Rituparna Banerjee is a photographer based in New Delhi. Here is her story about the approximately 1,200 residents of what is essentially a two-square-mile slum at the Yamuna Bazaar in Delhi.
"A walk into these very spaces reveals a grim reality. Vials of familiar anti-allergic medication, syringes and needles lie littered about in the dirt; huddles of small groups of men, women and children with their backs to you; their decaying bodies and reddened eyes, are a clear giveaway. We approached one of them. "I have been using drugs since I was 12...it's been over 14 years now, my wife left me. I continue to live like this", says Siddharth. When asked how he can afford it, he narrates with interest how begging and picking pockets are popular sources of income. "Each packet of crack costs me about four hundred rupees ($7), it keeps me high for about two hours; I take it 2-3 times a day. I can't live without this," he adds. Siddharth is one of the hordes of homeless people in Yamuna Bazaar whose life, income and expenditure revolve around the intoxicating chemicals he consumes every day.

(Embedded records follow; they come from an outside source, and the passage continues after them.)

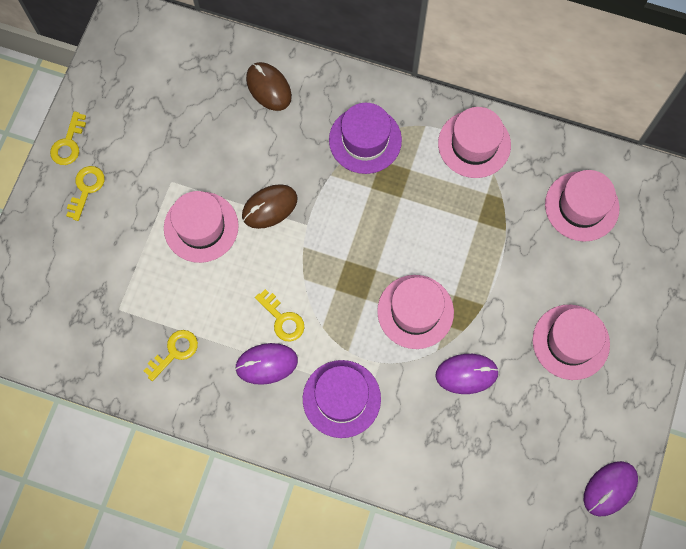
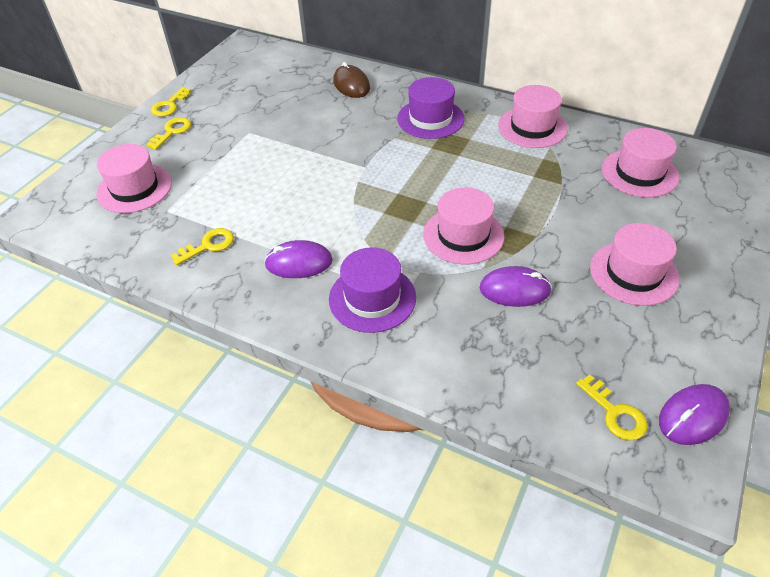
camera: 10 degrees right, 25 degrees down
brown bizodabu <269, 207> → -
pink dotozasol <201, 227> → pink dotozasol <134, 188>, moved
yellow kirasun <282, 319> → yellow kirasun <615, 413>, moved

Half the addicts encountered are children. Their days are spent in the nearby railway area of the Wazirabad cargo depot. Moreover, their addiction continues well into adulthood, as testified by Siddharth. The children often turn to violence in desperation to get their hands on chemicals to cause intoxication. Chintan, a minor barely thirteen, shows the slash marks of a razor blade on his friend's chest. They are both from Darbhanga in Bihar. Holding a the tube of rubber solution used by cobblers and packers as glue, a 10 year old says, "I inhale this all day," with most of his face concealed beneath a cloth towel doused in the substance.
Substance abuse has been reported in many instances to reach uncontrollable proportions, and these images essay the condition of occupants of the Yamuna Bazaar area. Their peculiar situation makes them unqualified for any government benefits and the societal life applicable to other underprivileged city occupants. With the authorities having a blasé attitude towards a huge responsibility, the addicts occupy a crack in society and governance and continue to waste away as prisoners to their own addiction."